We were discovering at the [Rath] foundation that nothing he said could be relied upon. He was taking money from people in the name of the foundation under false pretences, sexually harassing the receptionist and spying on her email communications with spyware (he’s a master computer hacker). A continuing working relationship became impossible.
This is a man who amuses himself shooting at homeless people and young black party revellers [sic] with a pellet gun equipped with a telescopic sight. (A sworn criminal complaint which e.tv cameraman [name deleted] tried opening was declined by the police on the grounds that no one who’d actually been hit had filed a charge.)
What you need to know is that [John Doe] is an official member of the South African delegation to the Codex Alimentarius Commission, which last met in Bonn, Germany, in October last year. I was there to give a speech at an unofficial satellite meeting, and saw him. I suggest that [John Doe] be relieved of his appointment immediately. He is an information trader who sells to the highest bidder, a totally unprincipled person and unfit to represent our country in any capacity whatsoever, and certainly not in a matter in which the pharmaceutical industry is moving to shut down the availability of micronutrients as alternatives to synthetic patented toxic drugs.

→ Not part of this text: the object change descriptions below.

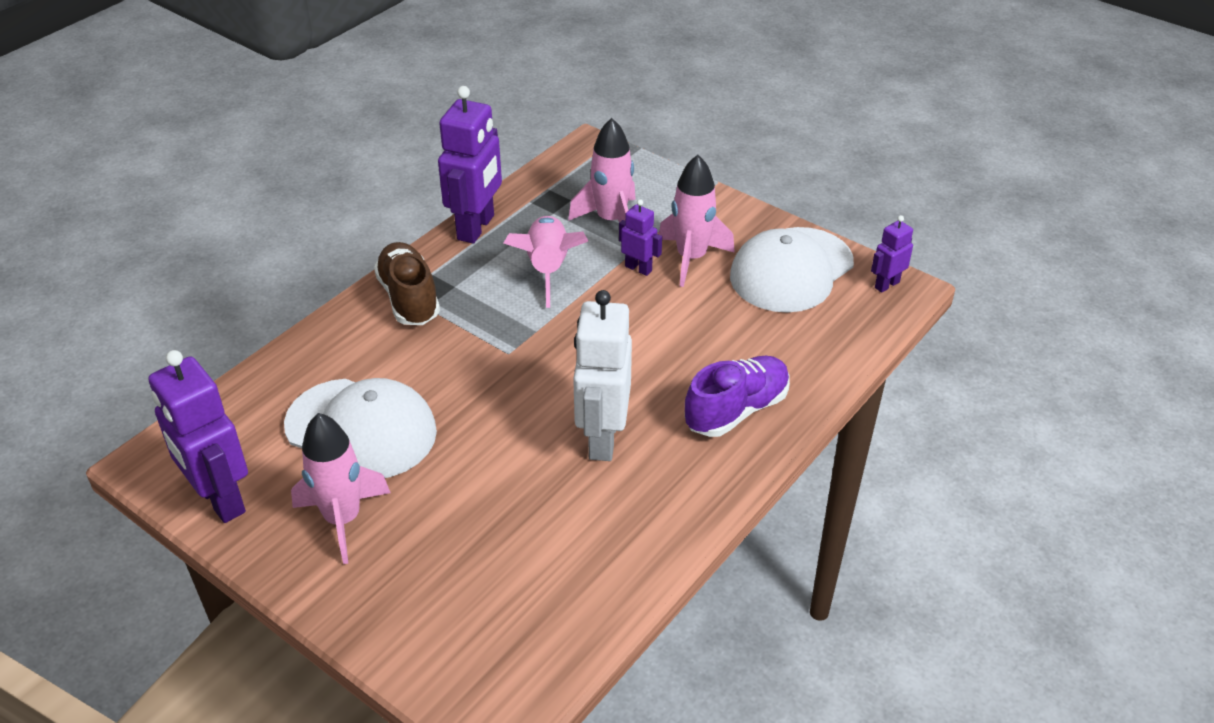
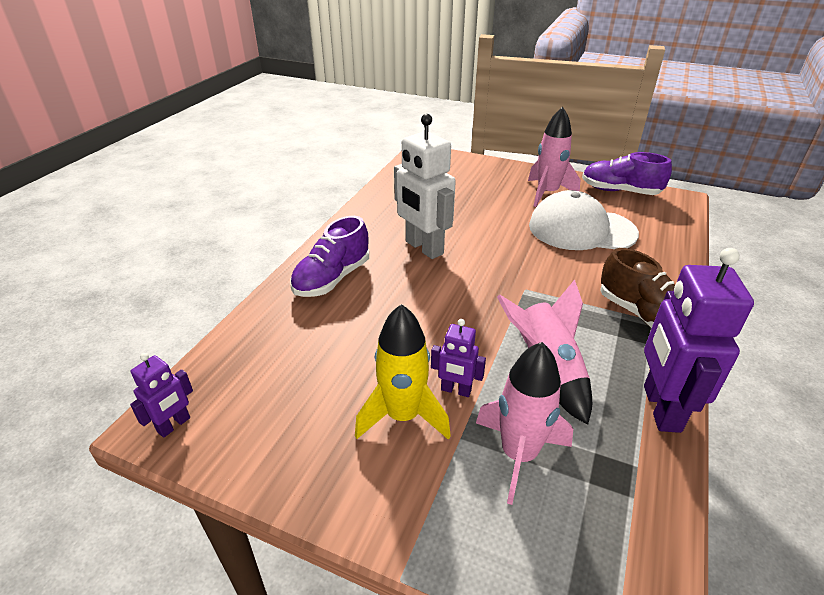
camera: 165 degrees right, 5 degrees down
(220, 499) = (620, 191): purple robot -> purple shoe
(602, 438) = (423, 248): white robot -> white robot turned 150 degrees clockwise
(691, 258) = (403, 416): pink rocket -> yellow rocket
(791, 270) = (285, 423): white cap -> none

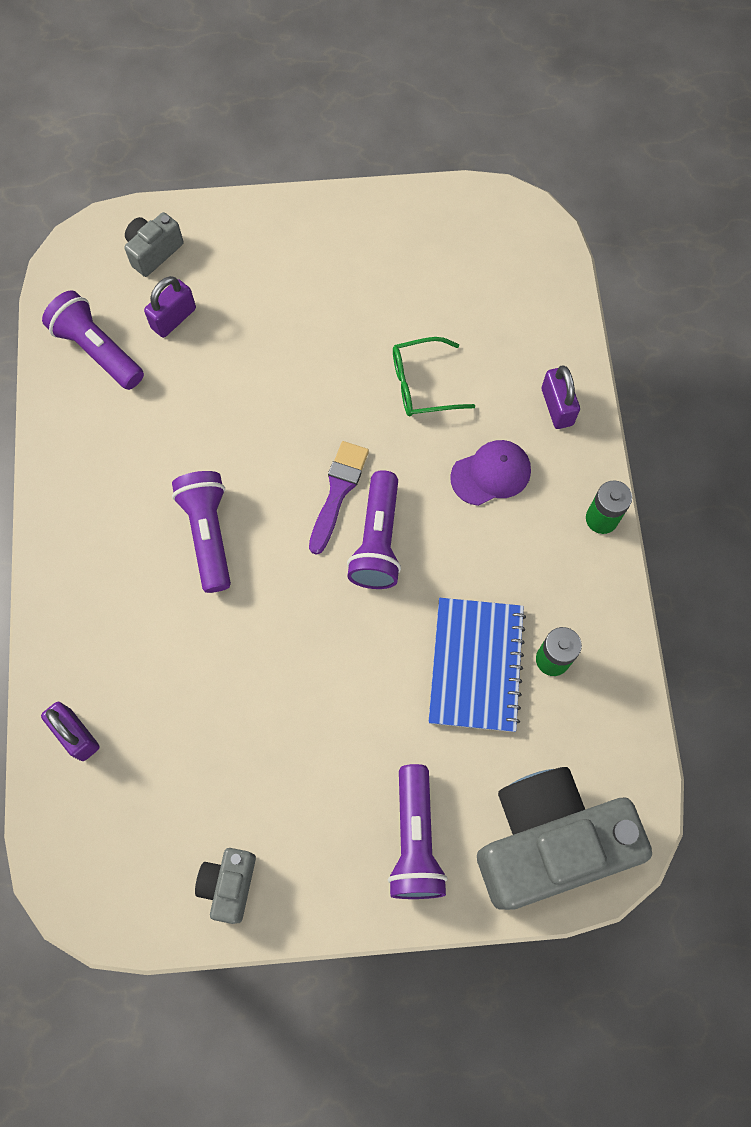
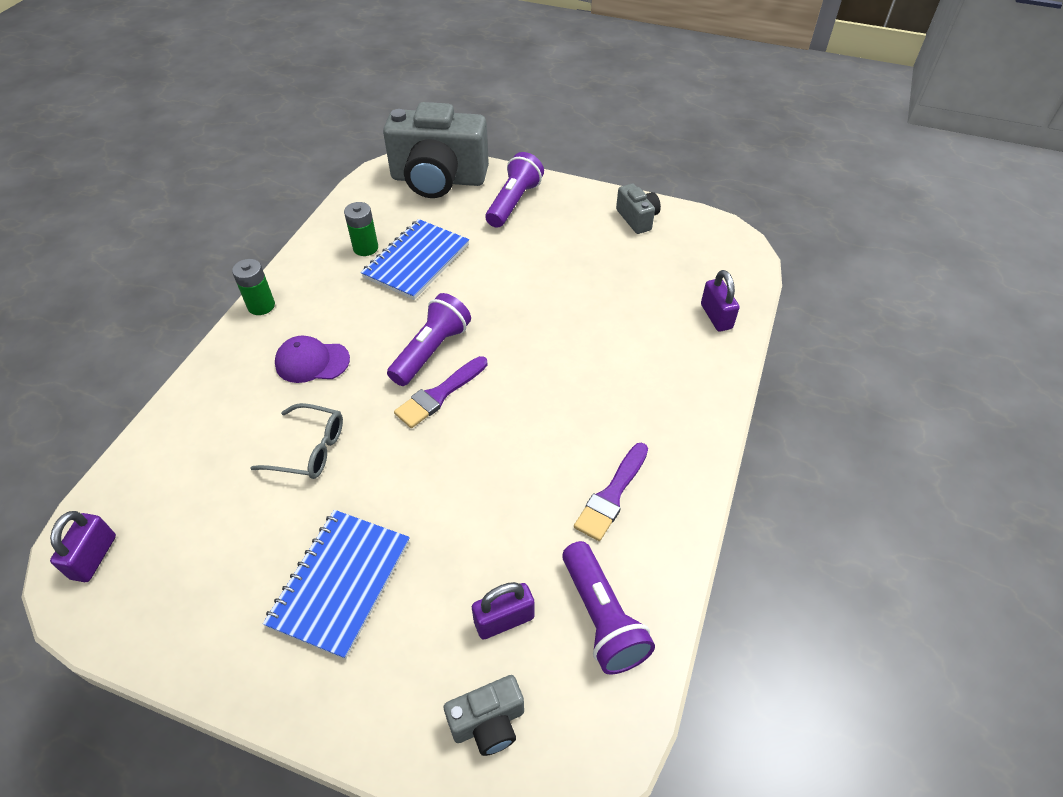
camera: 155 degrees left, 20 degrees down
(124, 456) = (612, 495): none -> purple brush
(208, 534) = (563, 404): purple flashlight -> none
(229, 884) = (637, 219): grey camera -> grey camera turned 60 degrees counterclockwise
(316, 292) = (340, 583): none -> blue notebook
(422, 384) = (309, 449): green glasses -> grey glasses
(557, 407) = (219, 388): purple padlock -> purple padlock (94, 557)

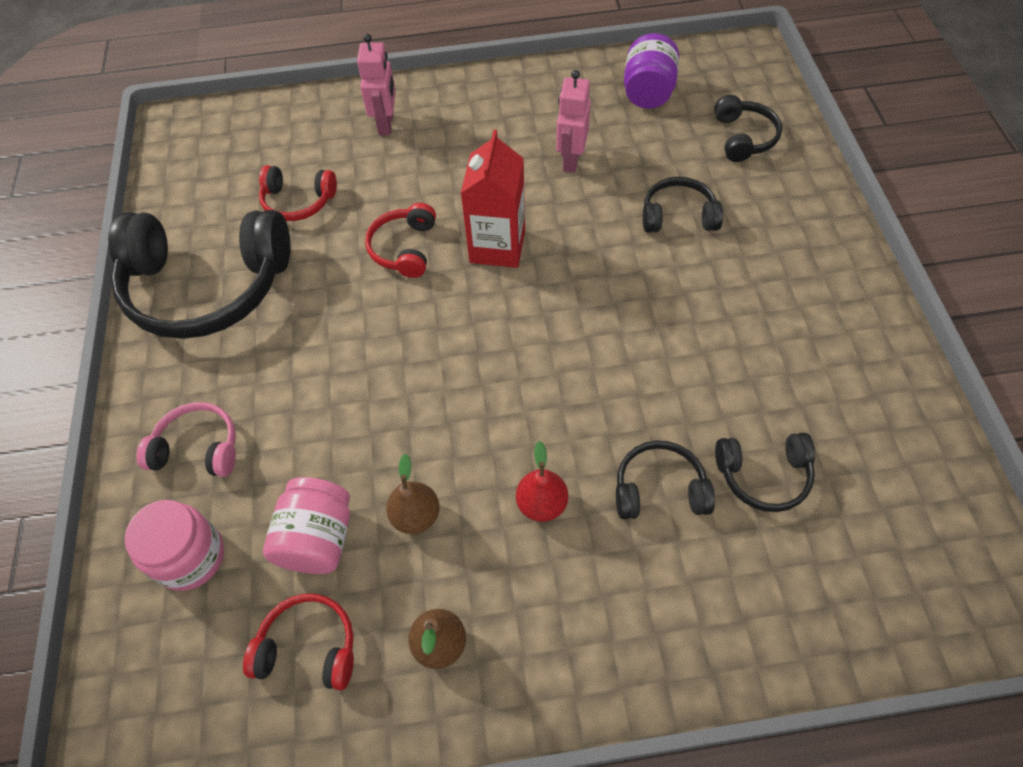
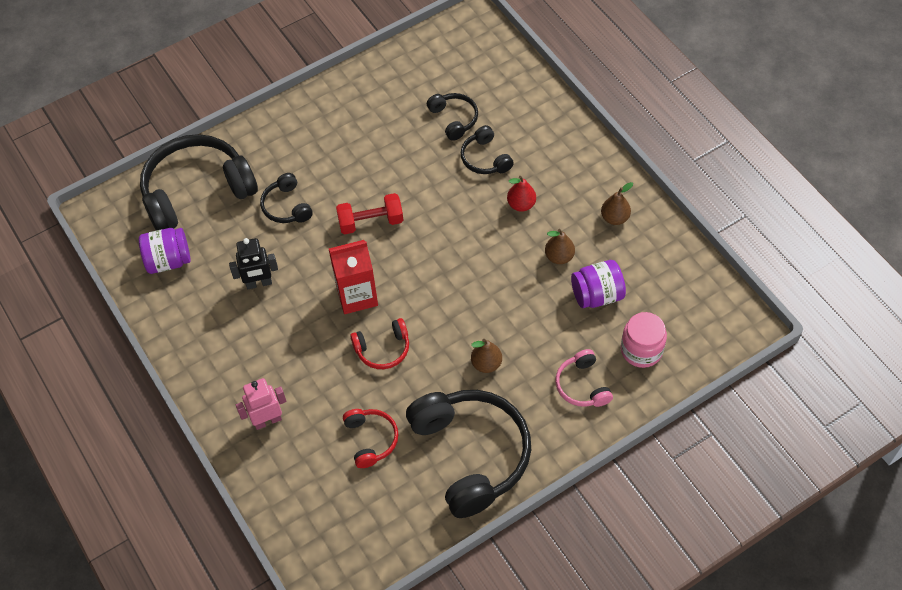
camera: 115 degrees left, 0 degrees up
(308, 648) = (650, 270): red headphones -> none
(309, 348) = (486, 364): none -> brown pear
(318, 539) = (597, 295): pink jar -> purple jar
(571, 160) = (259, 283): pink robot -> black robot
(607, 297) = (371, 222): none -> red dumbbell
(743, 137) = (197, 192): black headphones -> black headphones, size x2.10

[John Doe] didn’t hesitate to embarrass you in the prosecution of his personal vendetta against Rath. He well knows that Aids drugs are poison; but in the penultimate issue of the M&G he suggested that we ‘exaggerate’ their toxicity to sell vitamins instead. In short, he cared nothing that people might discount our [sic] warnings about Aids drugs and then suffer their life-threatening toxicities.
An NIS tail on him to track his movements, and an investigation of the source of his current income, is likely to confirm his partnership with the TAC.
I have asked Ronald Roberts to give you manuscript copies of The Trouble with Nevirapine and Poisoning our Children: AZT and Nevirapine in Pregnancy, which are about to be published and widely distributed to parliamentarians and ANC leaders — as well as of ‘Just Say Yes, Mr President’: Mbeki and Aids. The latter is a raw, unformatted sprawling draft from which I hope to cut a book later this year. If it’s wrong in any respect I’d appreciate your pointers, perhaps via [name deleted]. Nobody else will know.